- Summary -
Director : Bradley Raymond
Year Of Release : 2008
Principal Cast : Voices of Mae Whitman, Anjelica Huston, Kristen Chenoweth, Raven-Simone, Lucy Liu, America Ferrera, Jane Horrocks, Jesse McCartney, Jeff Bennett, Rob Paulsen, Pamela Adlon.
Approx Running Time : 70 Minutes
Aspect Ratio : 1.85:1
Synopsis: A young fairy destined to be a tinker decides she doesn’t like her new career path – and tries to become someone she’s not. Through her trials and tribulations, the magic of Spring is brought to the mainland in a way which changes forever the lives of all those who live in Pixie Hollow.
What we think : Simple, well animated kiddie film entertains well enough, in typical Disney charm. Magical, funny and designed for the very young, Tinker Bell is an origin story worth a gander for any parent looking to keep their tots entertained for an hour.
The first of Disney’s Fairies animated projects sees the star fairy of the Peter Pan story given her own origin – Tinker Bell. Tinker Bell, born at the first laugh of a newborn child, arrives in Pixie Hollow to learn which talent she’ll use to further to work of the fairies on the mainland. Each fairy has a specific talent – water fairies handle water, light fairies handle light, etc etc. Tinker Bell learns that her talent is to tinker, so she joins the fairy guild to learn her craft to assist the other fairies to do their work on the mainland. The primary work of the fairies is to bring the change of seasons to our world, and at first, Tinker Bell is resolutely keen to not be a tinker fairy.
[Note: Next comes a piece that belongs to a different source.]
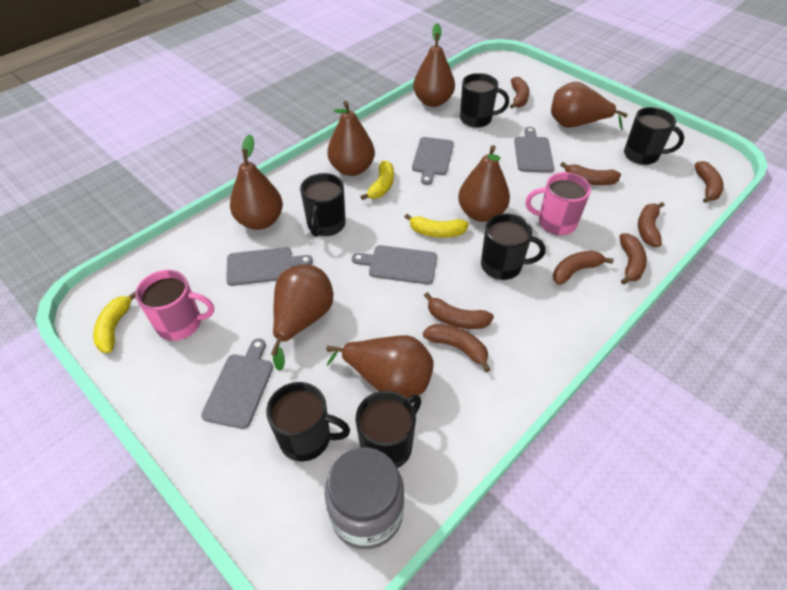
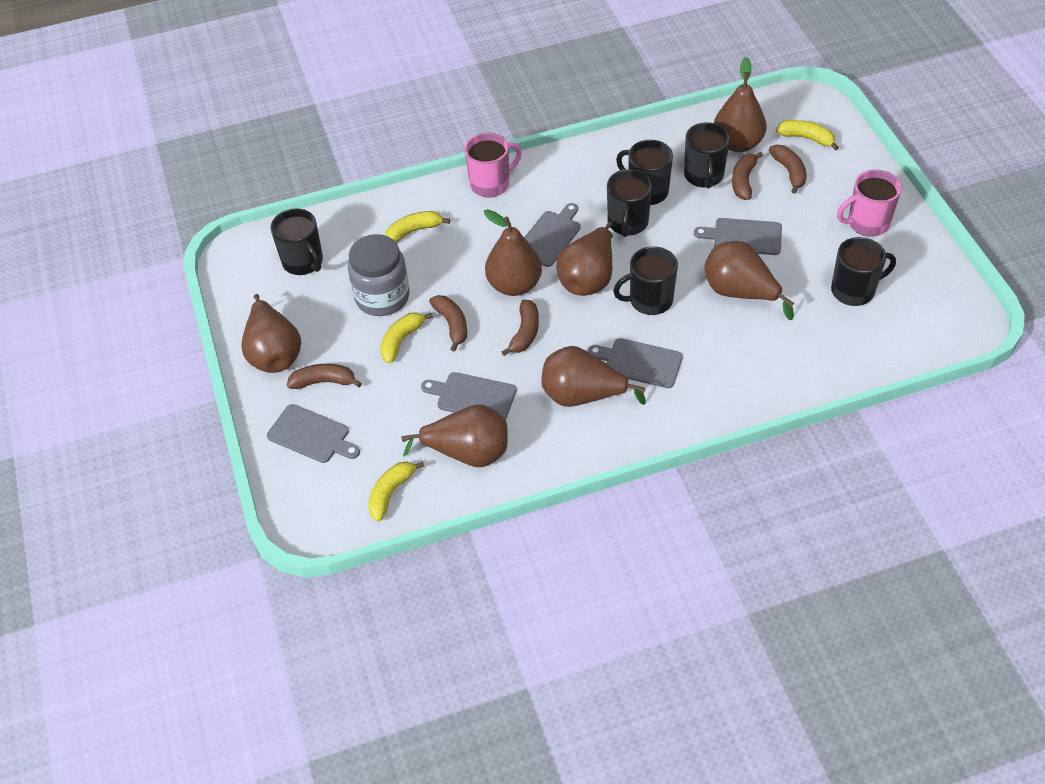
brown banana: 8 -> 5
yellow banana: 3 -> 4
She meets several other fairies from different talents and persuades them to try and teach her to use different talents to her own – all with mixed results. In particular, Tink comes up against Vidia, a fast-flying fairy with a hot streak of arrogance, and they do not get along. As the time for Spring approaches, Tink ends up ruining the fairies preparations, before her exceptional talent for tinkering brings a potential savior to the Hollow.
While it may be a direct-to-DVD production from Disney, Tinker Bell should not be overlooked as a solid piece of children’s entertainment. Sure, its humor is simplistic at best, and the story is bargain-basement Disney sugar, but the production values the film boasts will ensure even the parents watching this for the twentieth time (and I’m among those, I can assure you) will still marvel at the dazzling animation. The voice cast seem more like they’re cashing a paycheck most of the time – Mae Whitman delivers the real heart of the film, yet ring-in’s Lucy Liu, America Ferrera, Kristen Chenoweth and Jane Horrocks seem involved just to have some sort of “celebrity” to the project. Jesse McCartney, voicing a pixie-dust-keeper fairy, has about three lines, although his role is boosted in this films’ immediate sequel, The Lost Treasure. Anjelica Huston does a great job as the motherly Queen Clarion (a name my daughter still struggles with), and Pamela Adlon plays the films’ central villainess, Vidia, with sweet-natured arrogance. Tinker Bell is hardly an effort to watch, and its themes and core values embody everything Disney stands for – you expected something else? Some stunning animation and a blessedly short running-time make this film a keeper for the younger brigade and one they can watch over and over with little effort.